Even the two drunks perched at the end of the bar didn’t look up as Ray and the four masked gunmen passed behind them. On the other side of the bar, the door to the storeroom stood open, the bartender’s back visible as he bent over to pick something up.

Ray did some quick mental math. The nightly take from all three floors was usually somewhere around a hundred grand. At this time of night, almost all of that cash, less what was still out on the tables and at the bars, was in the counting room behind the money cage. Even the money from the whorehouse upstairs was in there because every couple of hours someone walked the third floor take down to the counting room just to be safe.

If you had the guts—and the guys in the masks had already shown they had guts—this kind of job beat the hell out of knocking off a 7-Eleven for fifty bucks. But nobody had to die. Let them take the money and go. The last thing Ray wanted was a Wild West shootout.

“When we get there,” the man whispered in Ray’s ear, “tell the girl to open the door.”

Ray nodded. Nobody has to die.

The money cage wasn’t really a cage, but a chest-high wooden counter with wire mesh running from the top of the counter to the ceiling. There were two openings in the wire, each the size of a toaster. It was through them that money passed back and forth to the players. At the end of the counter, separating it from the wall, stood a locked gate made of the same wire mesh.

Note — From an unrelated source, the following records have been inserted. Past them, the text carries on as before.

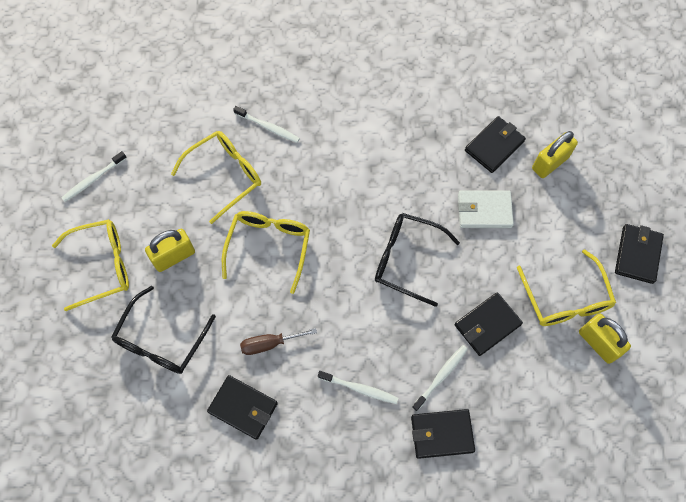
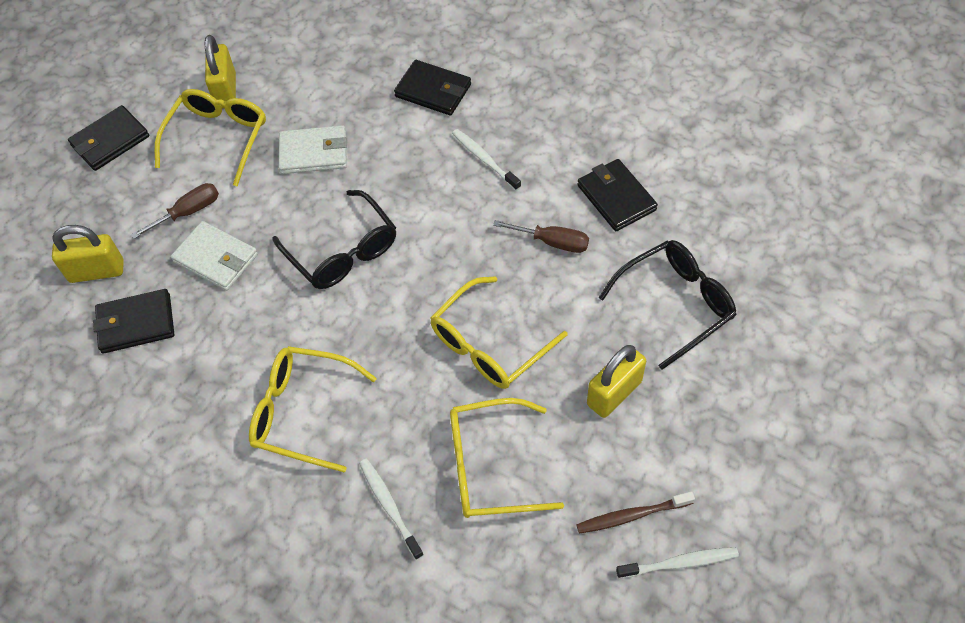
camera: 145 degrees left, 10 degrees down
(102, 266) = (714, 429): yellow glasses -> yellow glasses (302, 412)
(130, 191) = (632, 515): none -> brown toothbrush
(174, 256) = (614, 393): yellow padlock -> yellow padlock turned 45 degrees counterclockwise
(441, 376) = (396, 133): white toothbrush -> none
(487, 325) = (314, 153): black wallet -> white wallet
(532, 232) = (188, 212): none -> brown screwdriver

The gate was the only way in or out of the money cage.

In the back wall of the cage was a solid wooden door that led into the counting room. The door had a peephole and a dead bolt, but Ray knew it wasn’t locked because the girls at the counter were always in and out of the counting room carrying trays of money.

The House wasn’t fitted with the elaborate security setup found in legal casinos. The owners had their own special security arrangements. It was simple, nobody had the balls to fuck with them. Only somebody forgot to tell Mr. Skull and his friends that you didn’t try to take down a mob joint.

One girl was working the cage, cashing in chips for a player. She had cat whiskers drawn on her face and a pair of cat ears on her head. She was young and pretty. Ray couldn’t remember her name. Bobby was inside the cage next to the girl, leaning against the counter, drooling over her and ignoring everything else. Bobby was twentysomething and big. He was built like a wrestler and didn’t mind letting people know how tough he was. Ray knew there was a sawed-off pump-action shotgun with a pistol grip clamped to the wall inside the cage just under the counter. He hoped Bobby wasn’t stupid enough to reach for it.

As he neared the cage, Ray caught the tail end of a joke Bobby was telling the girl. “…so the old Jew comedian says, ‘You think you got problems. My shtick hasn’t worked in years.’”

The girl ignored him and finished cashing in the player’s chips.

The skull shoved Ray the last couple of feet. Off balance, he stumbled forward and had to grab the counter to keep from falling. The girl looked up at him. “Been celebrating?”

He shook his head. “Open up. I need to check on something.”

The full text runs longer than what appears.